La destitution du président Castillo par le Congrès, suite à sa tentative de coup d’État, n’a pas non plus été synonyme d’amélioration pour l’agriculture familiale et l’agroécologie. La répression généralisée des manifestations et les violations des droits de l’homme par le gouvernement de la présidente Boluarte, avec le bilan regrettable de 48 morts à la suite d’actions directes des forces armées, a encore aggravé le fossé social, politique et culturel entre les familles andines rurales et les classes dirigeantes. Le refus du gouvernement et du Congrès d’enquêter sur les crimes commis et d’accorder des réparations morales aux victimes a jeté de l’huile sur le feu et accru les protestations populaires.
Résultat des courses : la classe politique péruvienne a perdu sa légitimité. 83 % de la population réclame des élections anticipées. Les atermoiements et le report des élections à 2024, voire 2026, misant sur un essoufflement du mouvement social, sont répréhensibles. Bien que le gouvernement Castillo n’ait peu (ou pas) répondu aux demandes de l’agriculture familiale et du mouvement agroécologique, les communautés paysannes, principalement dans le sud du pays, s’identifient à Castillo en raison de ses origines rurales (en tant qu’enseignant, dirigeant syndical et paysan) et pensent que ceux qui avaient perdu les dernières élections sont aujourd’hui revenus au pouvoir.
Le gouvernement de la présidente Boluarte a mis de côté la recherche de solutions consensuelles à la crise avec les partis politiques, les syndicats de travailleurs et d’employeurs, les églises et la société civile. Au contraire, il n’a cherché que le soutien d’un Congrès contrôlé par les forces les plus conservatrices et les plus indolentes face aux revendications populaires, afin de survivre encore un peu.
La grave crise politique nationale menace toutes les avancées et les acquis du mouvement populaire et en particulier de l’agriculture familiale.

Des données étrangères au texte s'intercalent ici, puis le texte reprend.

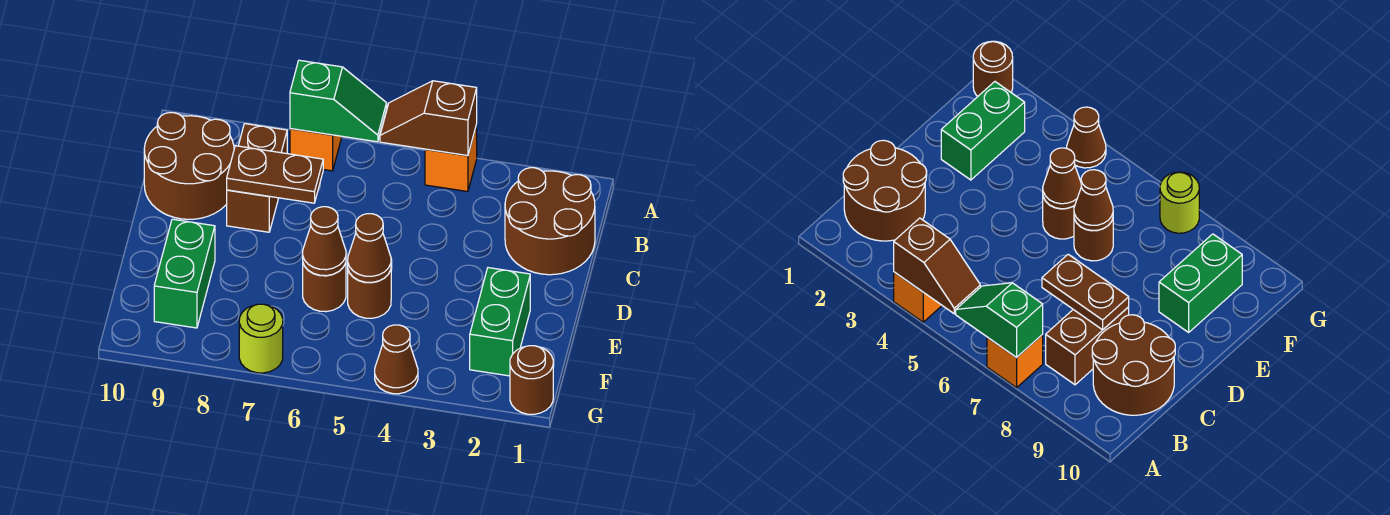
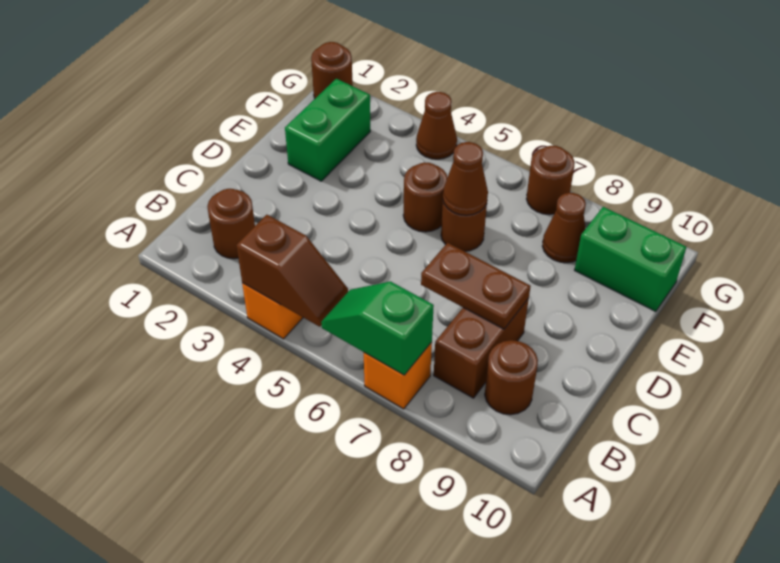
brown round brick B1:C2 level 1 -> brown round brick B2 level 1
brown round brick B9:C10 level 1 -> brown round brick B9 level 1
brown cone E5 level 2 -> brown cone F8 level 1
green brick E9:F9 level 1 -> green brick F9:F10 level 1
lime round brick G7 level 1 -> brown round brick G7 level 1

Alors que les sécheresses et les inondations se multiplient à cause des changements climatiques, les pénuries alimentaires pourraient s’aggraver et les revenus de l’agriculture familiale se réduire, augmentant la pauvreté rurale et l’insécurité alimentaire dans les villes, en particulier dans les zones pauvres.
Dans un scénario aussi complexe et frustrant, les syndicats agraires tels que CONVEAGRO et le mouvement dirigé par le Consortium agroécologique péruvien doivent resserrer les rangs à différents niveaux pour défendre l’agriculture familiale et une alimentation saine et durable.
Au niveau national, il faut renforcer la demande citoyenne d’élections générales anticipées afin de rétablir la démocratie et de surmonter la crise politique, en promouvant le débat et les actions en faveur de la défense et du développement de l’agriculture familiale et de sa reconversion productive vers une production propre, saine et durable pour la planète et les générations futures.
Au niveau des régions et des municipalités, il faut soutenir les gouvernements régionaux et locaux élus pour renforcer des plateformes d’acteurs publics et privés en faveur d’une alimentation saine. Il s’agit de promouvoir et d’approuver des réglementations et des ressources qui favorisent l’agriculture familiale écologique sans pesticides ni engrais chimiques. Cette agriculture peut contribuer à une production durable adaptée au changement climatique. Dans ces scénarios, le rôle des associations de producteurs et des communautés paysannes, ainsi que des réseaux de la société civile et du monde universitaire, est essentiel pour renforcer des espaces de gouvernance de proximité et de nouvelles formes de plaidoyer politique décentralisé.
Rédigé par Juan Sanchez Barba (directeur du Réseau d’agriculture écologique), le 28 février 2023.